FC Barcelona: Szczęsny – Kounde, Araujo, Garcia (93. Cubarsi), Balde (93. Martin) – Casado (58. Olmo), de Jong – Yamal, Lopez, Rashford (83. Roony) – Torres (58. Lewandowski).
Club Brugge – Barcelona przebieg meczu: Najważniejsze akcje spotkania
Już w 6. minucie Nicolo Tresoldi wykorzystał podanie od Carlosa Forbsa i strzałem z bliska dał prowadzenie Club Brugge.
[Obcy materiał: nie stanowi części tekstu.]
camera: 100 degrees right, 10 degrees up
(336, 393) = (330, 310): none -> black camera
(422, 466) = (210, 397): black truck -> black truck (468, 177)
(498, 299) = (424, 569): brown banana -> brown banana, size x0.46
Radość Belgów trwała krótko. Zaledwie dwie minuty później Barcelona wyrównała. Świetnym prostopadłym podaniem popisał się Fermin Lopez, a Ferran Torres w sytuacji sam na sam nie dał szans bramkarzowi (1:1).
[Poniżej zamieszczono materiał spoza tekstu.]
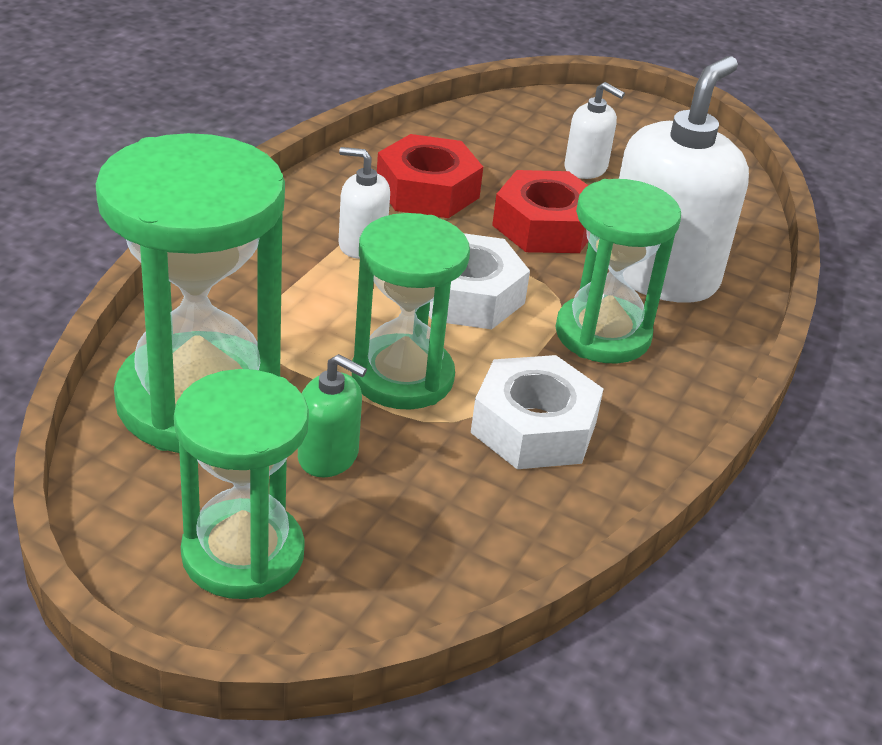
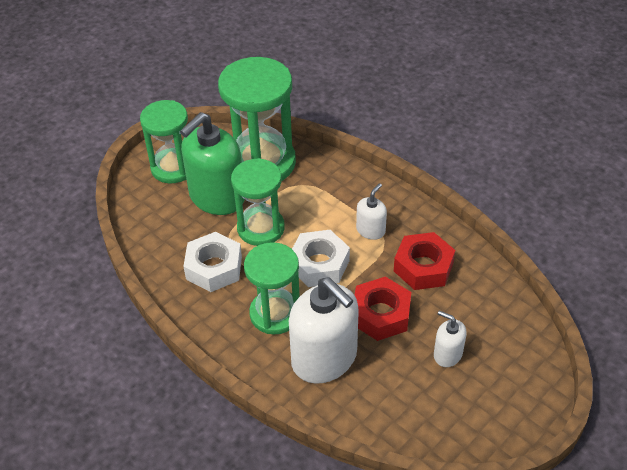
camera: 110 degrees right, 10 degrees up
(328, 456) = (217, 197): green soap dispenser -> green soap dispenser, size x2.09
(586, 168) = (447, 354): white soap dispenser -> white soap dispenser turned 75 degrees clockwise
Gospodarze nie zamierzali zwalniać. W 17. minucie przeprowadzili błyskawiczny kontratak. Christos Tzolis dograł do Carlosa Forbsa, a ten spokojnie umieścił piłkę w siatce obok Wojciecha Szczęsnego, ustalając wynik pierwszej połowy na 2:1. Jeszcze przed przerwą „Duma Katalonii” mogła wyrównać, ale Marcus Rashford (12′) i Fermin Lopez (12′) minimalnie chybili, a Jules Kounde (27′) trafił w poprzeczkę.
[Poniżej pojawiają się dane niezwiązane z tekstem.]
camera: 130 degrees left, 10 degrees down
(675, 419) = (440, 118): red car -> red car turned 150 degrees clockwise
Po zmianie stron Barcelona ruszyła do ataku. Wojciech Szczęsny musiał ratować swój zespół w 49. minucie po groźnym strzale Joaquina Seysa. Chwilę później Lamine Yamal zmusił Nordin Jackersa do interwencji. W 60. minucie Eric Garcia był bliski szczęścia, ale jego strzał z dystansu zatrzymał się na poprzeczce. Minutę później padło wyrównanie. Ponownie błysnął Fermin Lopez, który obsłużył Lamine’a Yamala, a ten precyzyjnym uderzeniem w dolny róg doprowadził do stanu 2:2.
Gdy wydawało się, że Barca przejęła inicjatywę, znów uderzyli Belgowie. W 64. minucie Hans Vanaken zauważył wysuniętego Szczęsnego, a Carlos Forbs przelobował polskiego bramkarza, zdobywając swojego drugiego gola.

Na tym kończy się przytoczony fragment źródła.